The present invention relates in general to semiconductor devices and their fabrication. More specifically, the present invention relates to improved fabrication methodologies and resulting structures for vertical field effect transistors (VTFETs) having improved gate length control based at least in part on incorporating relatively thin and uniformly deposited/etched spacers to define the gate length dimension.
Semiconductor devices are typically formed using active regions of a wafer. In an integrated circuit (IC) having a plurality of metal oxide semiconductor field effect transistors (MOSFETs), each MOSFET has a source and a drain that are formed in an active region of a semiconductor layer by implanting n-type or p-type impurities in the layer of semiconductor material. A conventional geometry for MOSTFETs is known as a planar device geometry in which the various parts of the MOSFET device are laid down as planes or layers.

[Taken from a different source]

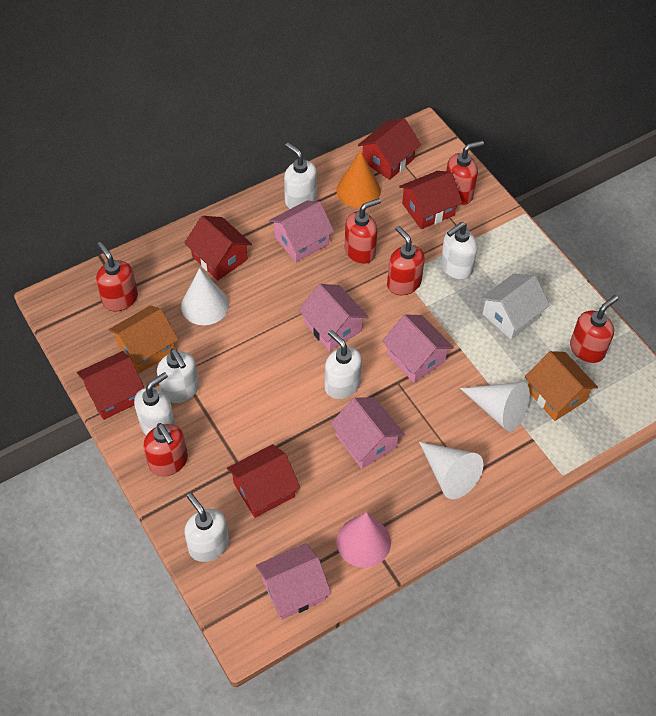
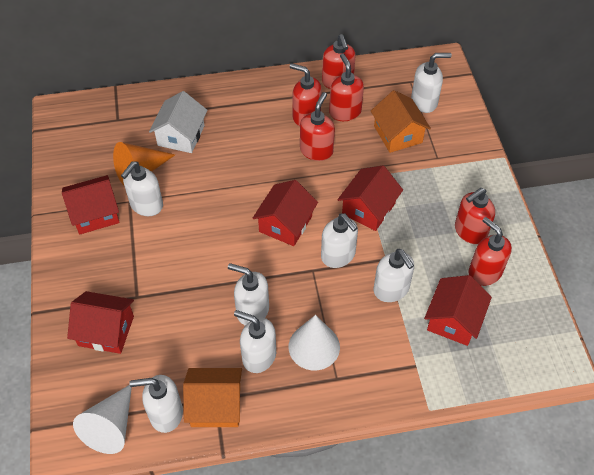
pink cone: 1 -> 0
pink house: 5 -> 0
white cone: 3 -> 2
white soap dispenser: 6 -> 7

One type of MOSFET is a non-planar FET known generally as a VTFET. VTFETs employ semiconductor fins and side-gates that can be contacted outside the active region, resulting in increased device density and some increased performance over lateral devices. In VTFETs the source to drain current flows in a direction that is perpendicular to a major surface of the substrate. For example, in a known VTFET configuration a major substrate surface is horizontal and a vertical fin extends upward from the substrate surface. The fin forms the channel region of the transistor. A source region and a drain region are situated in electrical contact with the top and bottom ends of the channel region, while a gate is disposed on one or more of the fin sidewalls. An important parameter in VTFET designs is the gate length (Lgate).